Wednesday, September 24, 2014

Aquaponics Update -- September 25, 2014

September 25, 2014 After much research it appears that concrete in general can be safe for fish and plants, provided the system sits with water in it, changed periodically, for up to a month or so. Concrete can be seen hosting fish and plants all around Thailand, including here in Bangkok, so it was always known that it was possible.

The next step is designing the actual dimensions of the setup and crafting the forms for the concrete. Instructable tutorials suggest cardboard with duct tape between it and the concrete.

The design will probably look like something pictured to the left but a bit smaller, however the final, exact design will be determined by the cardboard I can find. The post office here most likely has a variety of boxes that can serve this purpose. Remember, the first box holds the concrete in, the second box holds the void within the finished shape.

Potential Fish and Plants

Snakeskin gourami fish turn out to be a very popular and easy fish to take care of in both terms of hobby fish keeping and aquaculture. Because of their docile nature, they make good additions to community tanks which means other fish can be included in the aquaponics setup. Zebra fish are a possibility, so are freshwater shrimp, and some perpetually breeding varieties like guppies and swordtails.
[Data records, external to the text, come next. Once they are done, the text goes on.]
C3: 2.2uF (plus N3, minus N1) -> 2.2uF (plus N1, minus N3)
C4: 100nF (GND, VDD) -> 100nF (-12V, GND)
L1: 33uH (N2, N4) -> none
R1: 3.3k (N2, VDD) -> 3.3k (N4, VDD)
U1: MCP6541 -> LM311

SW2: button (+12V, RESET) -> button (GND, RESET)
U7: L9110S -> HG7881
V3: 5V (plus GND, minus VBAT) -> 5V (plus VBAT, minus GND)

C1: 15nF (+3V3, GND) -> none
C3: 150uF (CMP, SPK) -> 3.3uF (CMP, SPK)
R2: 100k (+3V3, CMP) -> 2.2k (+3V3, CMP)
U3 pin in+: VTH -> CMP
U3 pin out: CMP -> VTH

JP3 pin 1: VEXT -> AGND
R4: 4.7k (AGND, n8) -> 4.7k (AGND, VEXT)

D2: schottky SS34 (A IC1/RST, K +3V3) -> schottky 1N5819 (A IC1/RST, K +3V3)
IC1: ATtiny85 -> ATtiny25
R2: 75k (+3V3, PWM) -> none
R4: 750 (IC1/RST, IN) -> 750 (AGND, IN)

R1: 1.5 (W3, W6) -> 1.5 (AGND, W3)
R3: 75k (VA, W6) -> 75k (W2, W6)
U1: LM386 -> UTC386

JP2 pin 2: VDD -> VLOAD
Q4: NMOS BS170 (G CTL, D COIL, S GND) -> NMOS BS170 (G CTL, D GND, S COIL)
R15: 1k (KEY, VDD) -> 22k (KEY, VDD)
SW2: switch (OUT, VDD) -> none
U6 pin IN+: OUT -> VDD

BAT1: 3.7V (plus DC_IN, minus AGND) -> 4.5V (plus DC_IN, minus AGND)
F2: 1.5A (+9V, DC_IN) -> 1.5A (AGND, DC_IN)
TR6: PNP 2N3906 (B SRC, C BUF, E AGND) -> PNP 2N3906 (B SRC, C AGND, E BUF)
It may be nice to use fish that are all indigenous to Thailand (where Helios Labs is located) so that the set up can double as a research microcosm as well as an experimental food source.

For plants, ultimately the goal is to grow enough for tomato sauce, herbs, and a salad. Even before the aquaponics system is set up, I've already investigated an indoor system to run in parallel ... indoor, perhaps hydroponic mushrooms. Hay mushrooms found here in Thailand, and Italian-style portobellos (agaricus bisporus) are possible varieties that can be grown.